Grants would have to be funded by all 27 EU states jointly taking on common debt, something more fiscally “frugal” states, such as the Netherlands, fiercely oppose.

The EU is good at ‘getting its act together’ during a crisis. ‘There is emerging a sense of urgency ... It’s an existential threat to all of Europe

—  Klara Lindström, an analyst with the Stockholm Centre for Eastern European Studies

Speaking on his way into a summit of EU leaders last week, Sánchez said Spain was committed to spending more on defence, but had other pressures too. “We must consider that the challenges we face in the southern neighbourhood are a bit different from those in the east,” he said.

In Germany, the conservative leader Friedrich Merz, who is set to take over as chancellor, has torn up the fiscal rule book to push through big reforms of an institutional brake limiting state spending.

The changes will in effect give the next German coalition government a blank cheque to spend on defence.

Klara Lindström, an analyst with the Stockholm Centre for Eastern European Studies, says the EU has not done enough to brace itself for the shock of Trump upending the global world order.

However, past experience shows the union is good at “getting its act together” during a crisis, she says. “There is emerging a sense of urgency ... that the threat from Russia and its strategic long-term goals cannot be contained to Ukraine’s territory. It’s an existential threat to all of Europe.”

Geographical divisions are also obvious when it comes to how much military aid capitals send to Ukraine.

The EUMAM Ukraine badge (EU Military Assistance Mission in support of Ukraine) on the arm of a French army colonel. Photograph: Wojtek Radwanksi/AFP via Getty
The EUMAM Ukraine badge (EU Military Assistance Mission in support of Ukraine) on the arm of a French army colonel. Photograph: Wojtek Radwanksi/AFP via Getty

That was clear in the reaction to a recent plan tabled by the EU’s foreign affairs chief, Kaja Kallas. It proposed EU states commit to matching the €20 billion in support they sent to Ukraine last year, and even go as far as doubling it this year.

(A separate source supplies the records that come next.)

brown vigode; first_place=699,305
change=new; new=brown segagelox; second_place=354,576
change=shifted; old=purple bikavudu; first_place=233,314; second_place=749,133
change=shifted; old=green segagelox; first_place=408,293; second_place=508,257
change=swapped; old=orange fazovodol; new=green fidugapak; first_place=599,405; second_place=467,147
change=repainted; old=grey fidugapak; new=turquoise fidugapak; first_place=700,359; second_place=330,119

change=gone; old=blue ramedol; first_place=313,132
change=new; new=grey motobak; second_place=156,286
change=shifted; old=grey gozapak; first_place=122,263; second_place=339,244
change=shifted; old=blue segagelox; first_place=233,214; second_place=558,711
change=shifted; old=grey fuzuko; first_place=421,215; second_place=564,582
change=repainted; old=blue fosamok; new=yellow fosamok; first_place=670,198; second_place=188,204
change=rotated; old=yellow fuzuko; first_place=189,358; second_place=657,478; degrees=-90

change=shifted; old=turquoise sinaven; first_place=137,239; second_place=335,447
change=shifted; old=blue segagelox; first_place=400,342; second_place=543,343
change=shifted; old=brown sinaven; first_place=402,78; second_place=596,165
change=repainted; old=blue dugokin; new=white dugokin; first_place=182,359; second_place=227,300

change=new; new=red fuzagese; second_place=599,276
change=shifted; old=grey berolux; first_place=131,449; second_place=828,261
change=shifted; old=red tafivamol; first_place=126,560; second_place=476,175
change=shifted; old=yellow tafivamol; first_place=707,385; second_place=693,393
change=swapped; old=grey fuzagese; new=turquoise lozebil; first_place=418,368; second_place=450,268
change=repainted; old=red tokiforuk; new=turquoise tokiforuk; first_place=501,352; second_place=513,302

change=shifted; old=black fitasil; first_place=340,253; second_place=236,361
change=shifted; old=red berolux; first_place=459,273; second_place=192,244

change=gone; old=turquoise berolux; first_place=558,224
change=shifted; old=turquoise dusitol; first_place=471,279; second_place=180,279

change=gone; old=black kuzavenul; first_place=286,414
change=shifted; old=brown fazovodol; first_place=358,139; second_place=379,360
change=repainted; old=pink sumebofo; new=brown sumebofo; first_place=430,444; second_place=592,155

Kallas, a former Estonian prime minister, was picked for the high-profile EU job largely because she is seen as hawkish on Russia. But her proposal failed to gather enough support among the 27 national leaders.

States’ contributions would have been calculated according to their economic weight. This is not a big problem for those to the east and the north, who are already spending sizeable chunks of their budget supporting Ukraine.

Lower proportional contributors, such as Spain, Italy, Portugal, Ireland and, to a lesser extent, France, would have had to considerably hike up the amount they put into the pot.

Many leaders did not like how the plan to potentially double the EU’s military support to Ukraine was sprung on states without much notice.

Still, getting more money and weapons to Ukraine has become a priority, given Trump could cut off future US support, if his effort to push Ukraine and Russia into a quick peace deal collapses.

Macron pledged to send a further €2 billion in military aid to Ukraine this week, when hosting Ukrainian president Volodymyr Zelenskiy in Paris. If US-led talks to end the war break down and a frustrated Trump turns off the tap of support to Ukraine, the EU will need to come up with much more than that.